I created a PR to address this and a couple of other issues I found when going through the steps in the blog post. Not sure if/when it will get merged but you can try using my fork in the meantime if you'd like.

rjvgupta commented 2 years ago

FYI, just released an update to the code which has better error handling. I addition i added VPC parameters to the Reusable CFN template allowing users to specify where the replication instance is deployed.

nk7983 commented 2 years ago

I already have a DMS replication tasks that's writing to an S3 bucket so I have tried to modify the template DMSCDC_CloudTemplate_Source.yaml by removing all references to DMS tasks but still it keeps failing at the controller execution. Why is the controller getting executed during Cloudformation creation process?

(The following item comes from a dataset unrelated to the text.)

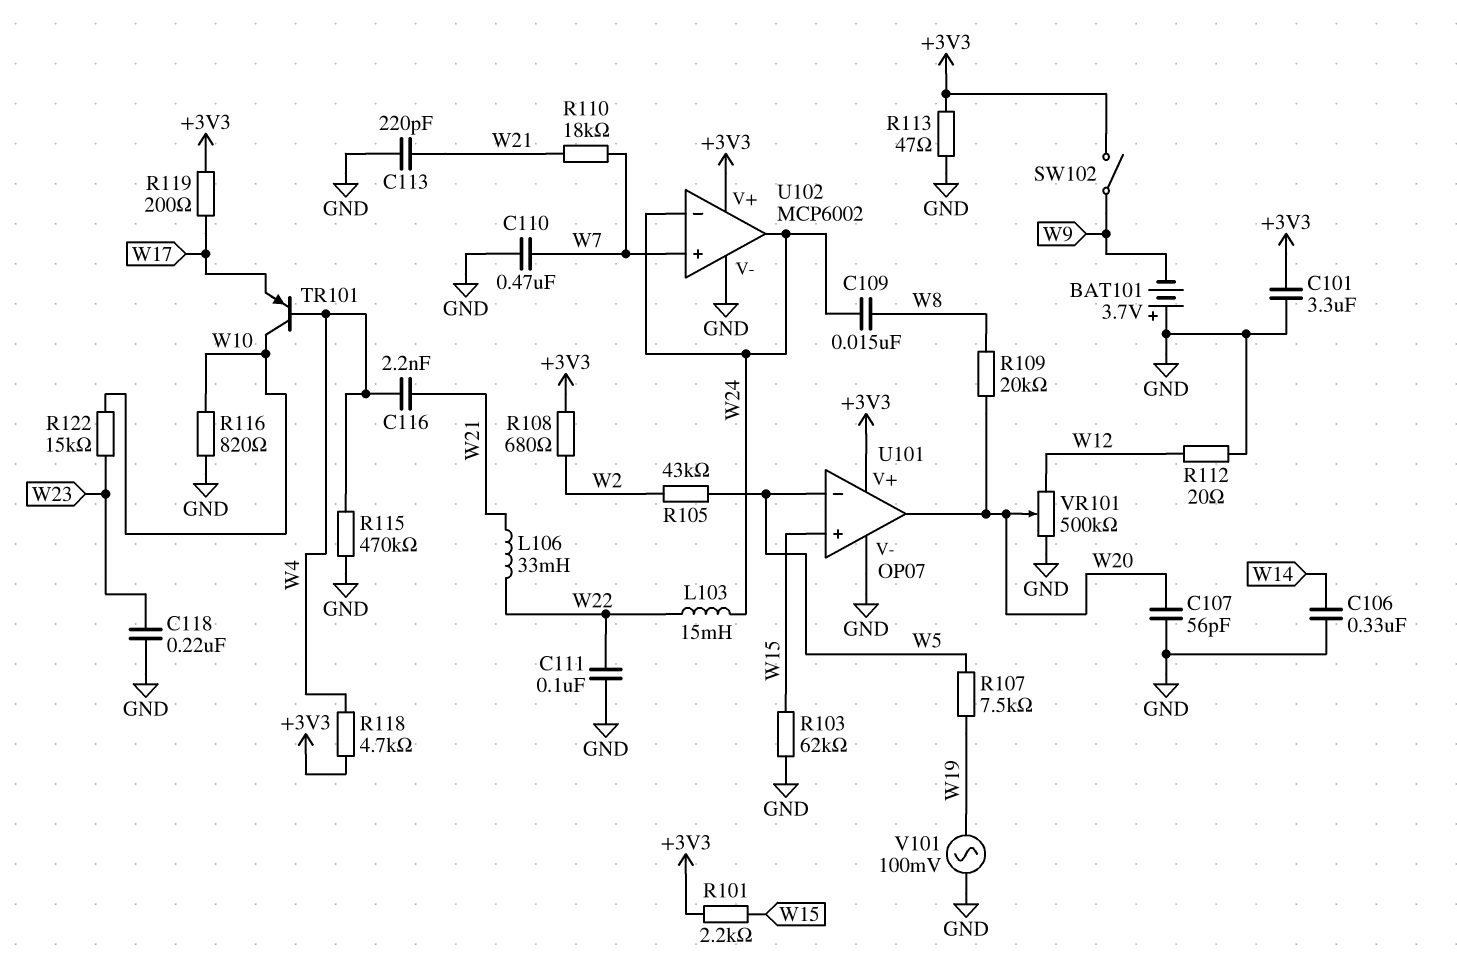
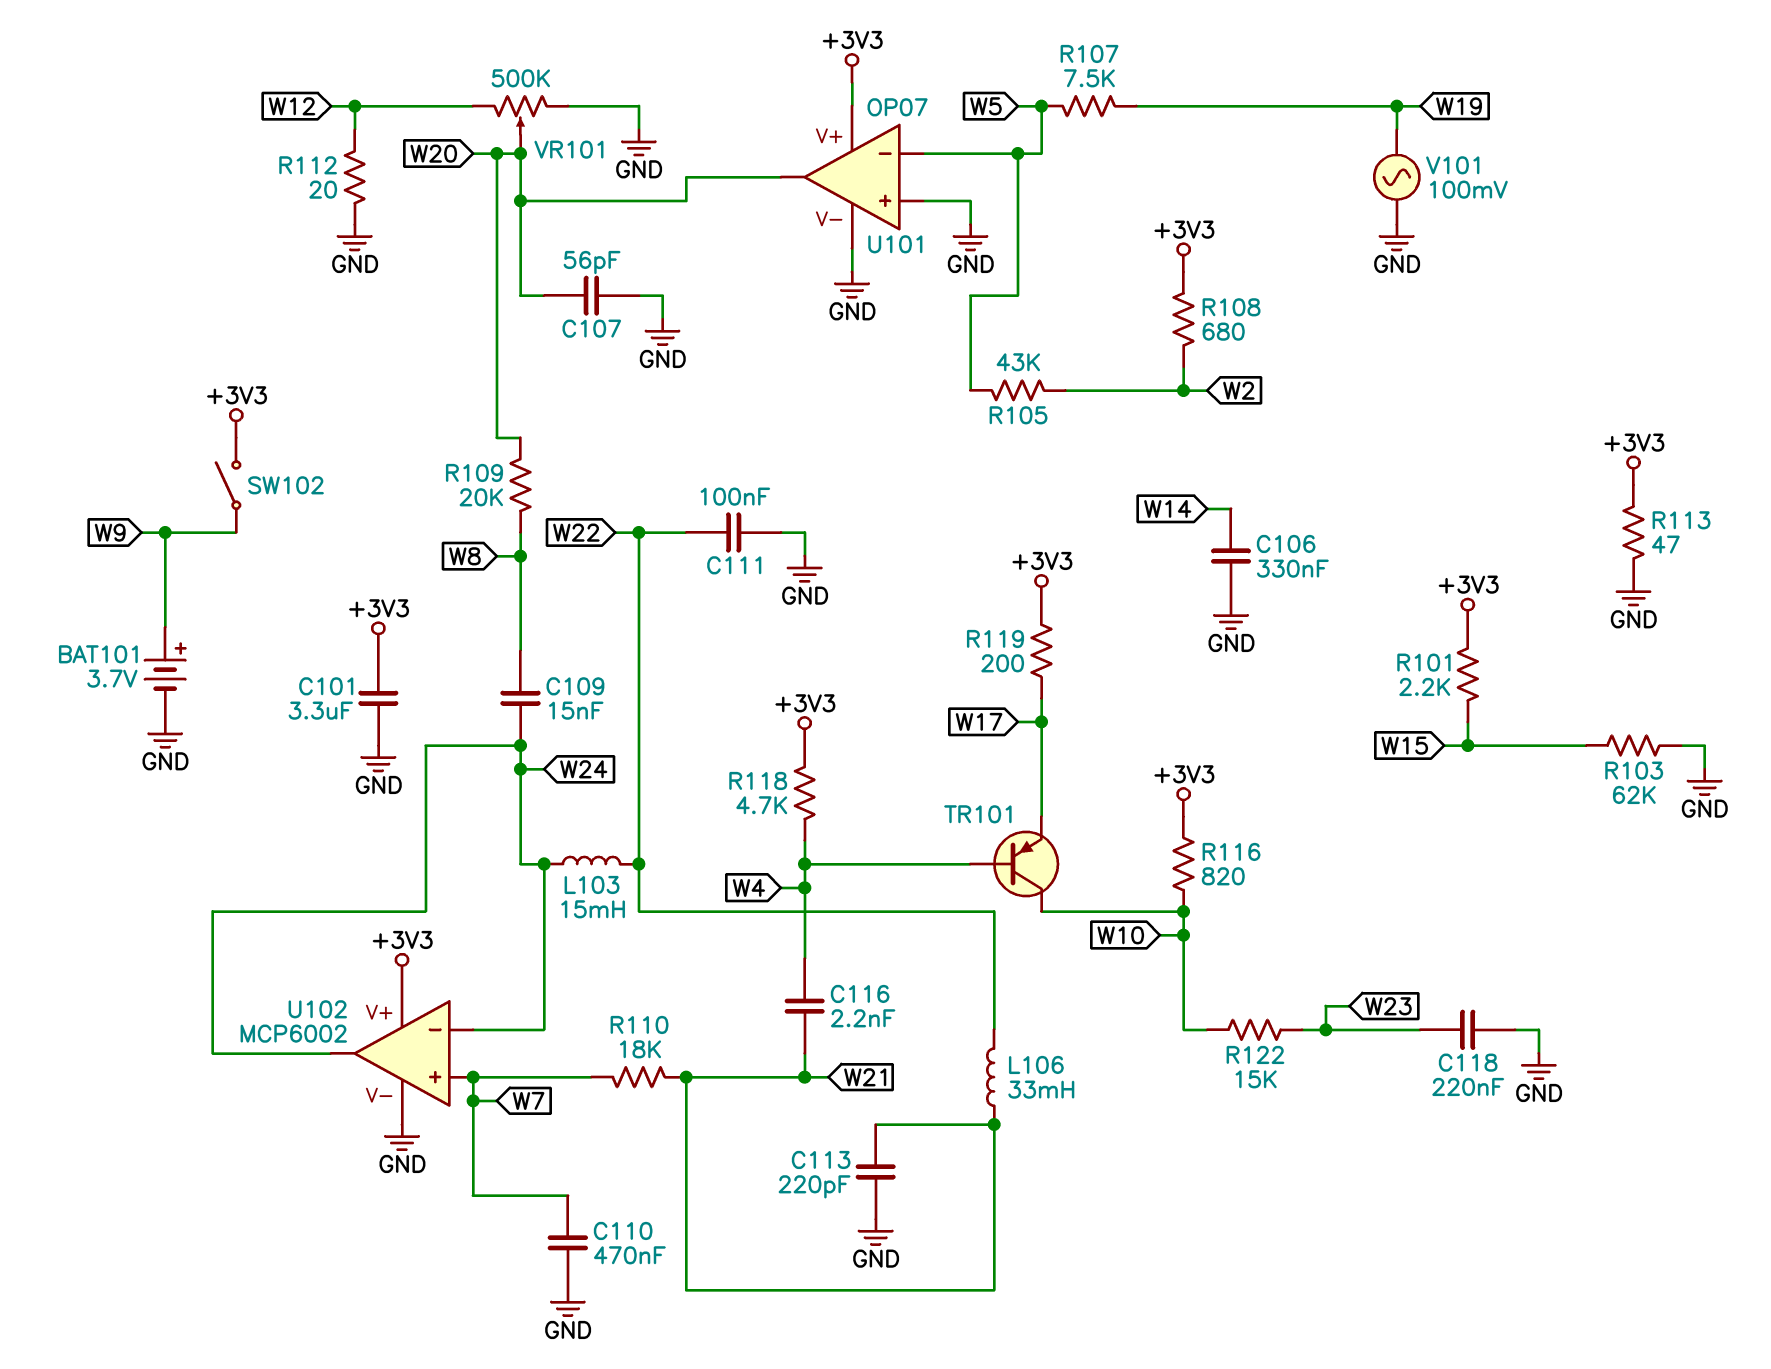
BAT101: 3.7V (plus GND, minus W9) -> 3.7V (plus W9, minus GND)
R115: 470k (GND, W4) -> none
R116: 820 (GND, W10) -> 820 (+3V3, W10)
U101 pin in+: W15 -> GND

Error is as below. Any help is highly appreciated. Response shows 200

{ "Status": "FAILED", "Reason": "See the details in CloudWatch Log Stream: 2022/05/30/[$LATEST]339bedc6306f4c1ea80d59a1e7638447", "PhysicalResourceId": "2022/05/30/[$LATEST]339bedc6306f4c1ea80d59a1e7638447", "StackId": "arn:aws:cloudformation:us-east-1:725337377563:stack/DMSCDCReusable/a6c1a430-dfd1-11ec-b195-0acc1b8a7a61", "RequestId": "bbe6e972-b101-45e7-b7b5-8a687d5039a0", "LogicalResourceId": "InitController", "NoEcho": false, "Data": { "Data": "Error during Controller execution" } }

rjvgupta commented 2 years ago

Please see the glue log. You might get some more details there.